Family violence is not accepted in Australia under any circumstances. If you are in Australia and have applied as a partner for certain permanent residence visas, you (and any member of your family unit included in your application) do not have to stay in an abusive relationship just to secure permanent residency. Your safety is paramount, and it is important to be aware of your rights around this area.
Our office will outline the relevant provisions of the Migration Act 1958 (‘the Act’) and the Migration Regulations 1994 (‘the Regulations’) which may be specific to your circumstances.
What permanent residence visas are covered?
If you hold a temporary Partner visa (subclass 309 or 820) or a Prospective Marriage visa (subclass 300) and experience family violence, and your relationship has ended, there are provisions in Australia’s migration laws to allow you to continue with your permanent Partner visa (subclass 100 or 801) application.
What constitutes family violence?
A common misconception is that family violence only includes physical violence. In reality, the definition of family violence is far broader. It extends to psychological abuse or harm, unreasonable withholding of financial support, and forced isolation from family, friends and culture. You should note that family violence is any conduct that makes you reasonably fear for your safety or wellbeing. This can be actual or a threat, and directed at you, your family members, or your property.
How do I access the family violence provisions?
You must first satisfy the definition of spouse as outlined in the Migration Act 1958. All circumstances of your relationship will be considered by the Department of Home Affairs, including the matters listed in regulation 1.15A if you are married to your sponsoring partner.
On the other hand, if you are in a de facto relationship, you must first meet the definition of de facto partner. The Department will consider the matters listed in regulation 1.09A.
Whether you are married or in a de facto relationship, you will need to demonstrate that you and your sponsoring partner have a “genuine and continuing relationship.”
The recent case of Liu v Minister for Home Affairs [2019] FCA 1925 confirms that if the Department forms the view that the relationship is not genuine and continuing, it is not required to then go on and consider whether the appellant had in fact suffered family violence committed by the sponsoring partner.
So, how do you prove a genuine and continuing relationship?

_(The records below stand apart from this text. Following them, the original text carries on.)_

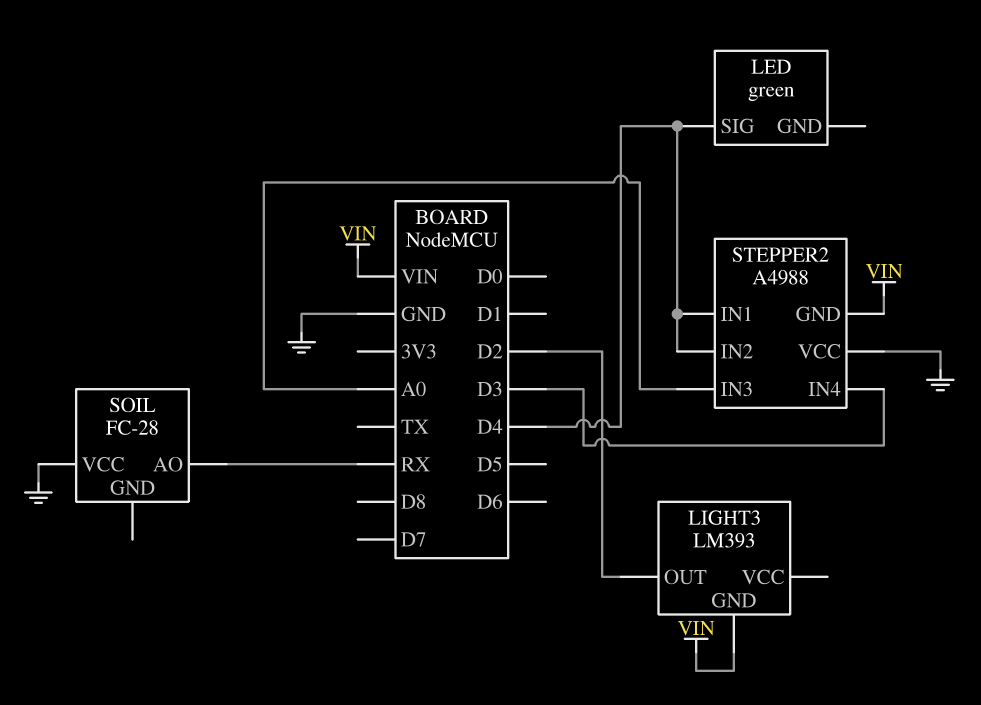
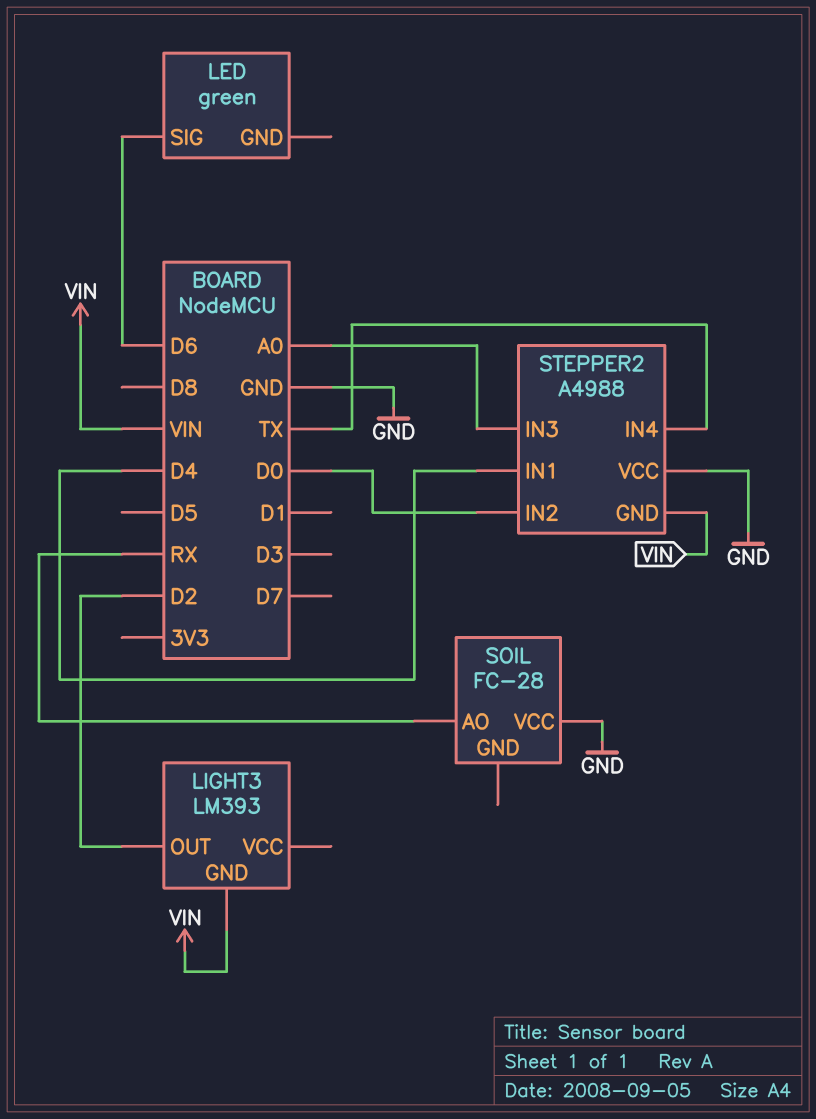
LED pin SIG: D4 -> D6
STEPPER2 pin IN2: D4 -> D0
STEPPER2 pin IN4: D3 -> TX

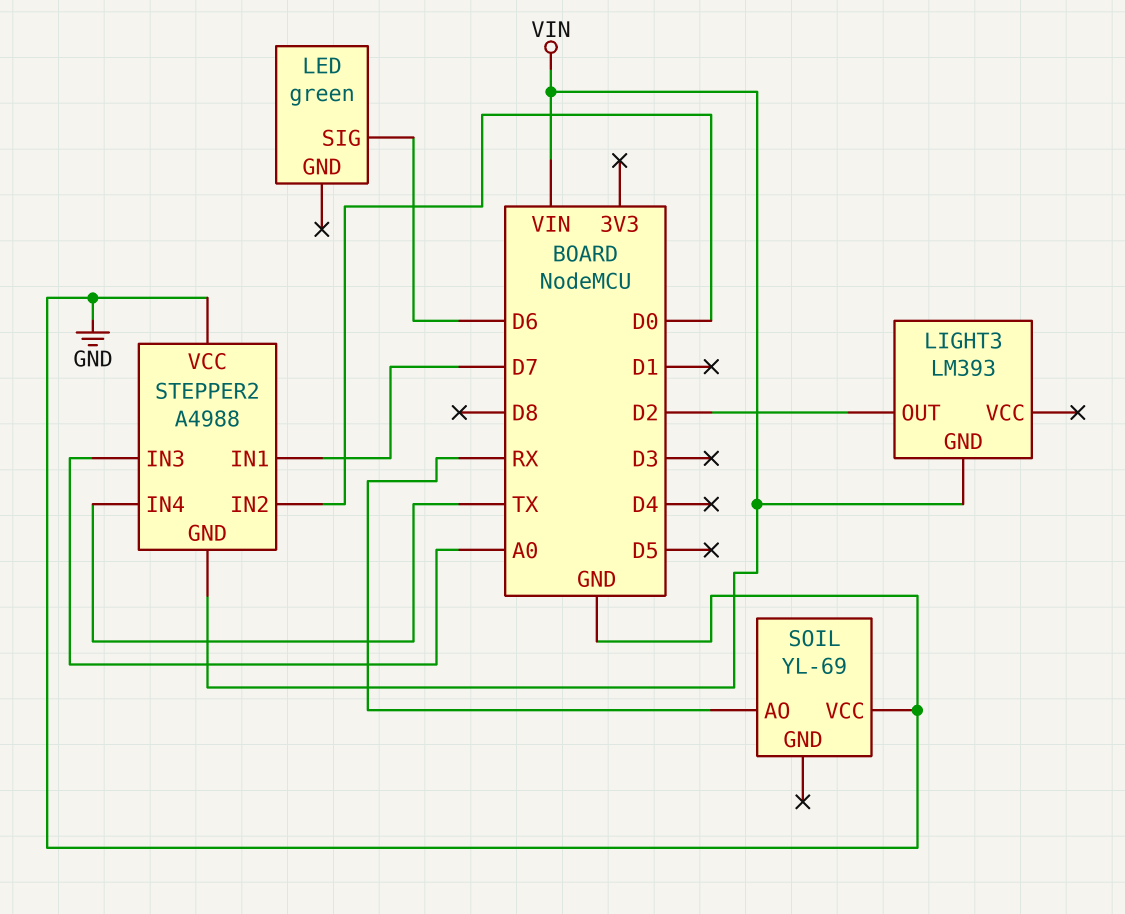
SOIL: FC-28 -> YL-69
STEPPER2 pin IN1: D4 -> D7

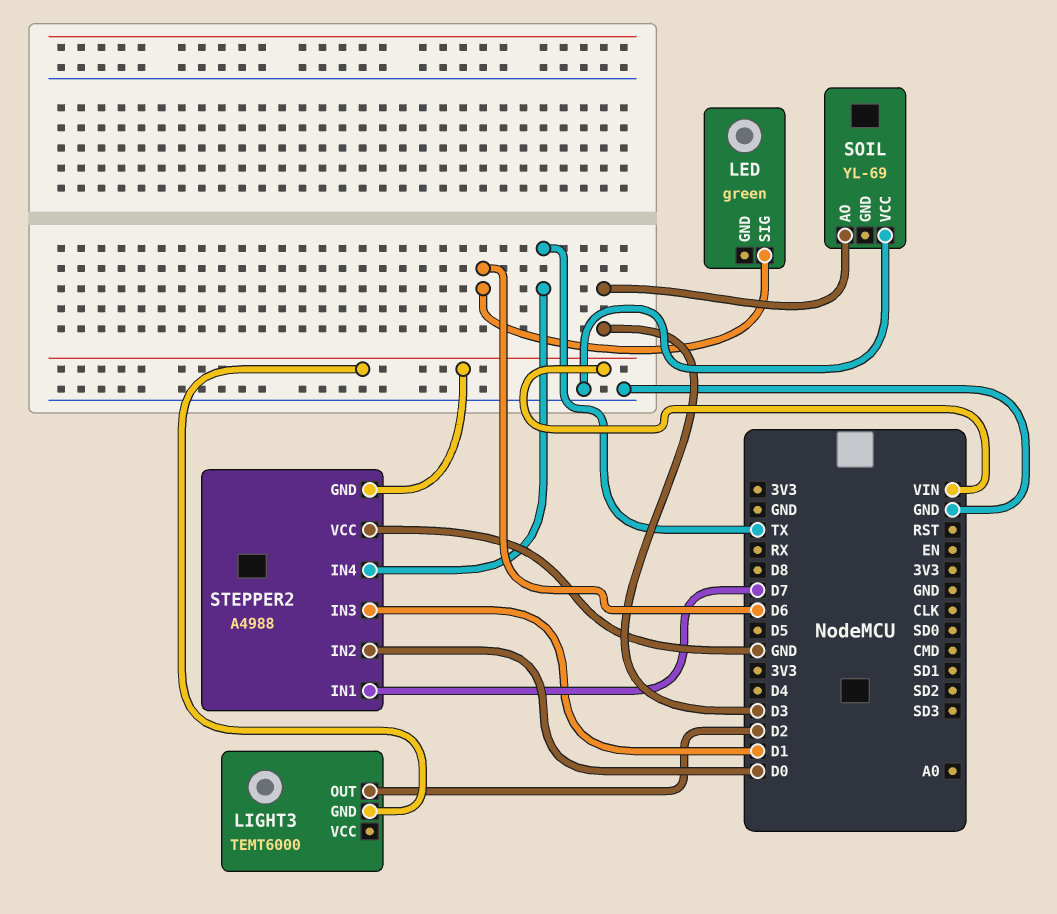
LIGHT3: LM393 -> TEMT6000
SOIL pin AO: RX -> D3
STEPPER2 pin IN3: A0 -> D1

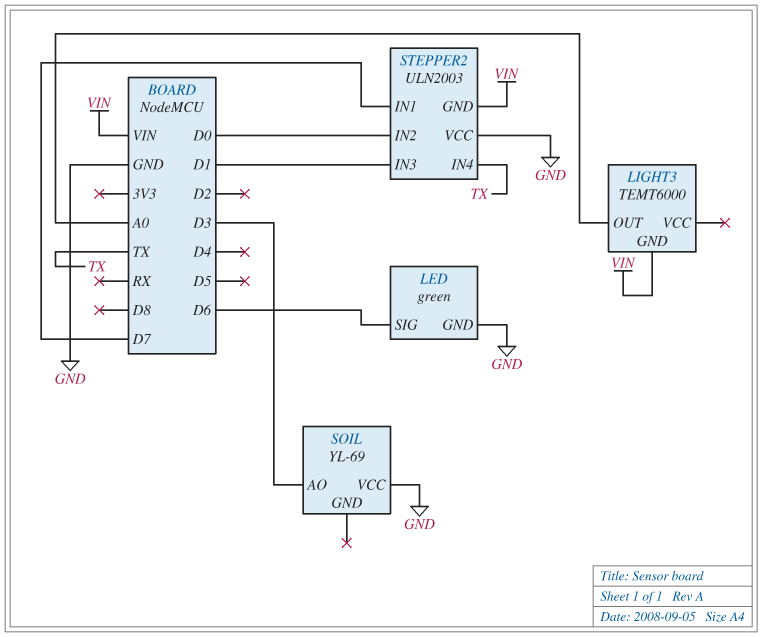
LED pin GND: none -> GND
LIGHT3 pin OUT: D2 -> A0
STEPPER2: A4988 -> ULN2003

Firstly, the Department will consider the financial aspects of your relationship. If you and your sponsoring partner have a joint bank account or jointly own property, this will be most helpful. Alternatively, you may be renting together, with both of you listed as tenants on the lease. Ideally, you are both jointly responsible for everyday household expenses, utility bills and other major expenditure.
The second aspect of your relationship which is relevant is the nature of your household. You will need to show evidence about how you and your sponsoring partner share your everyday household duties and arrangements. If you have children, you may wish to give evidence on matters such as who takes them to school, who assists with homework, and the like.
The third aspect which you need to give evidence on is the social aspect of your relationship. This might include documentation highlighting joint travel, as well as photos taken of you and your sponsoring partner overseas. It is also a worthwhile exercise obtaining written statements from family and friends who can verify that you and your sponsoring partner are a couple.
Finally, the Department will consider the nature of your commitment to one another. This will include the duration of the relationship, the extent of companionship, and that you intend to stay together in the long term. Evidence that you have maintained contact whilst apart may also be provided.
If your visa application does not contain supporting documentation to demonstrate the factors outlined above, then it is vital for you to explain why certain information or documentation is unavailable.
Assuming the Department is satisfied there is a genuine relationship between you and your sponsoring partner, and it has been established that family violence occurred while the relationship was intact (that is, that the violence did not occur after the relationship had broken down), then family violence provisions can be accessed.
How do I show family violence has occurred?
The Department must be satisfied that you have suffered family violence. You can do this with different kinds of evidence.
- Court documents
Provide one of the following from a court of law:
- a court injunction under the Family Law Act 1975 against your sponsoring partner;
- court order against your sponsoring partner made under a state or territory law;
- a court has convicted your sponsoring partner of assault against you or your dependant(s);
- a court has recorded a finding of guilt against your sponsoring partner of assaulting you or your dependant(s);
- other court documents such as a family violence intervention order.
- A statutory declaration and official documents
If you cannot provide a document from a court of law, complete Form 1410 – Statutory declaration for family violence claim. If the victim is a dependent child, complete the declaration for them.
You will also need to provide two (2) official documents with the statutory declaration. For a full list of the types of documents you can provide, please visit the Department of Home Affairs website.
If your first written claim of family violence was made prior to 24 November 2012 you will need to complete Form 1040 – Statutory declaration relating to family violence.